Abstract

This study aims to examine the effect of liquidity on bank performance. In this study, a quantitative method approach was used to achieve the objectives and answer research questions and test the hypotheses that had been developed. This study also uses dynamic panel data analysis based on the panel data model framework.The type of data used is secondary data, namely data/information on foreign banks listed on the IDX for the 2010-2016 period, sourced from the IDX, BI, and OJK. Meanwhile, the data collected is liquidity and bank performance. The unit of analysis is limited to foreign banks registered with the Financial Services Authority (OJK). The population in this study are foreign banks listed in the Financial Services Authority (OJK) for the 2010-2016 period, as many as 10 banks (cross-section), where the periodization of financial statements is determined for 7 years, namely 2010-2016 (time series), including for meet the data analysis requirements and to represent the population taken.

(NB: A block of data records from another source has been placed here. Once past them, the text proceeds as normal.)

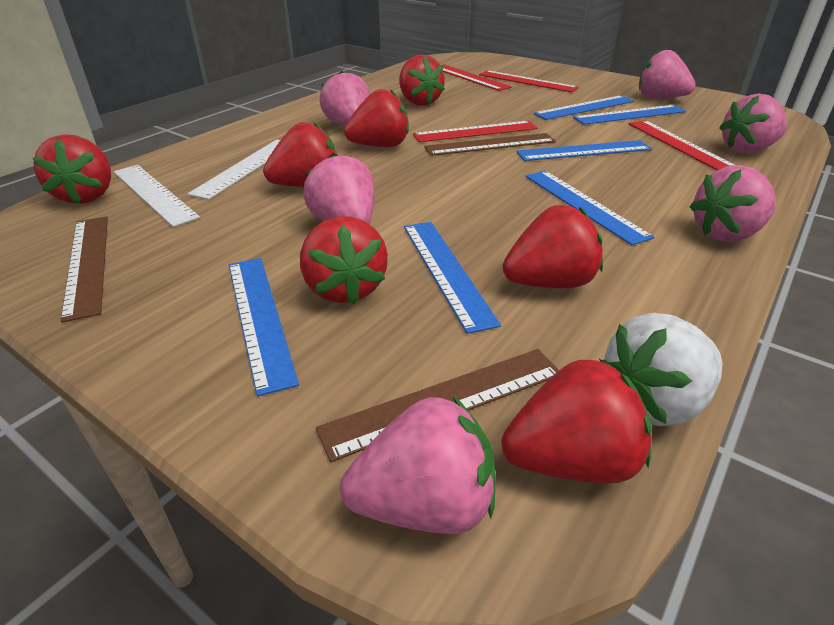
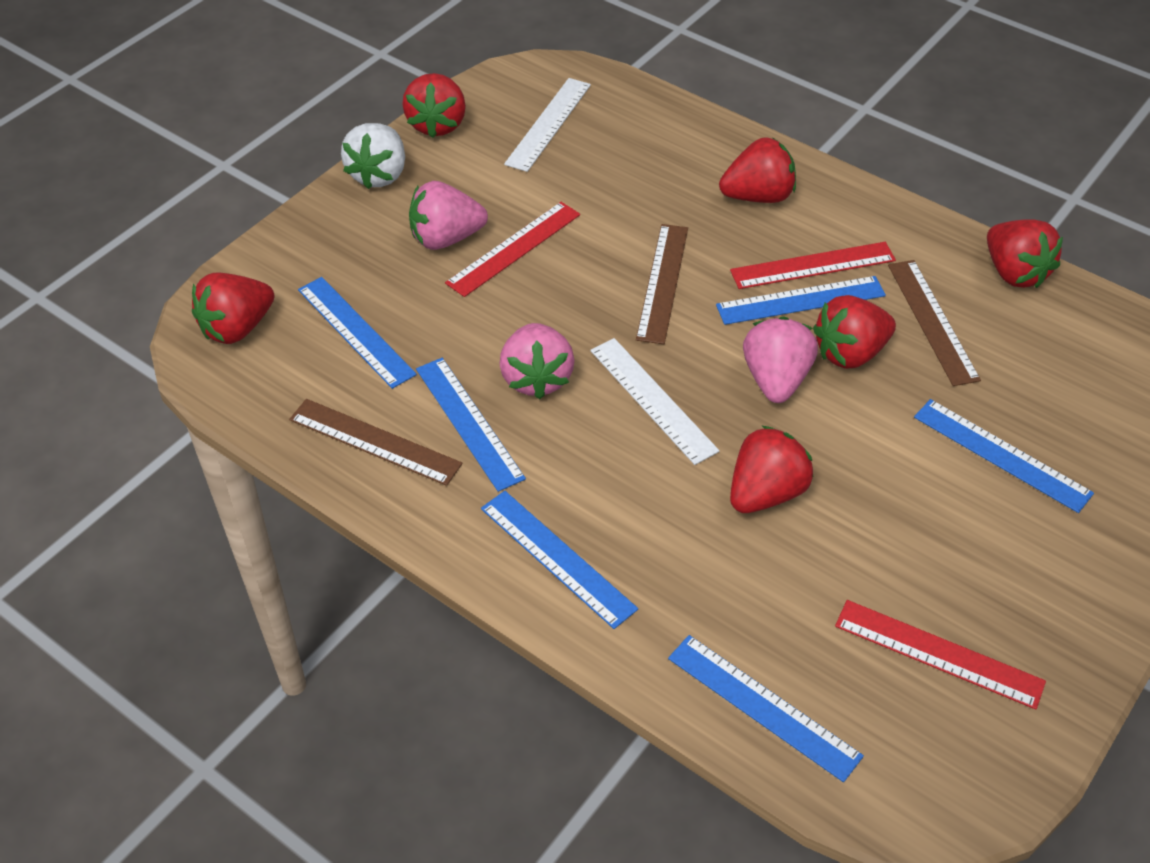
pink strawberry: 6 -> 3
red ruler: 4 -> 3
red strawberry: 7 -> 6

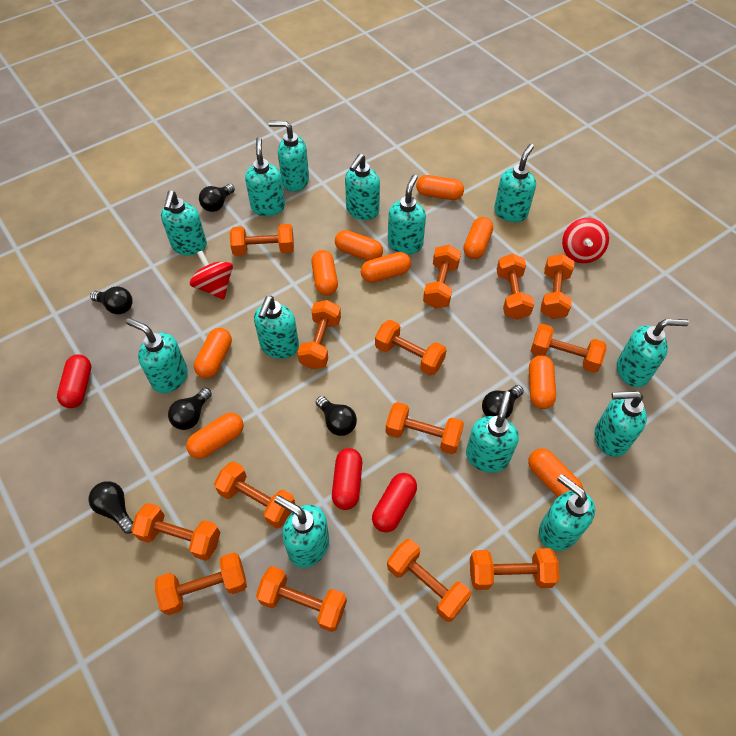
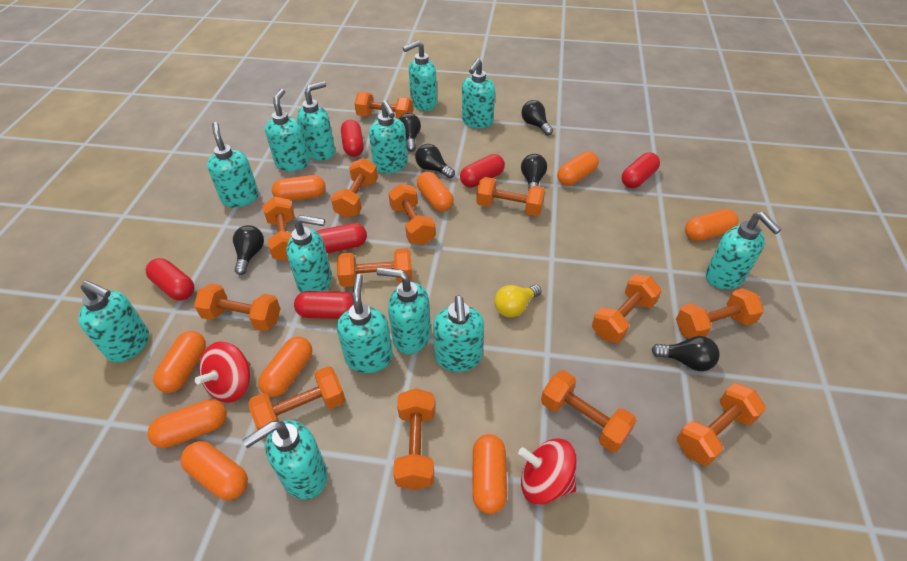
orange dumbbell: 14 -> 13
red capsule: 3 -> 6
yellow light bulb: 0 -> 1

Foreign bank performance is measured by ROA (Return on Assets), ROE (Return on Equity), CAR (Capital Adequacy Ratio), NPL (Non-Performing Loan). The results showed that there was no significant effect of Liquidity on ROA; there is a significant effect of Liquidity on ROE; there is no significant effect of liquidity on CAR; there is a significant effect of liquidity on NPL. So liquidity only has a significant effect on ROE and NPL.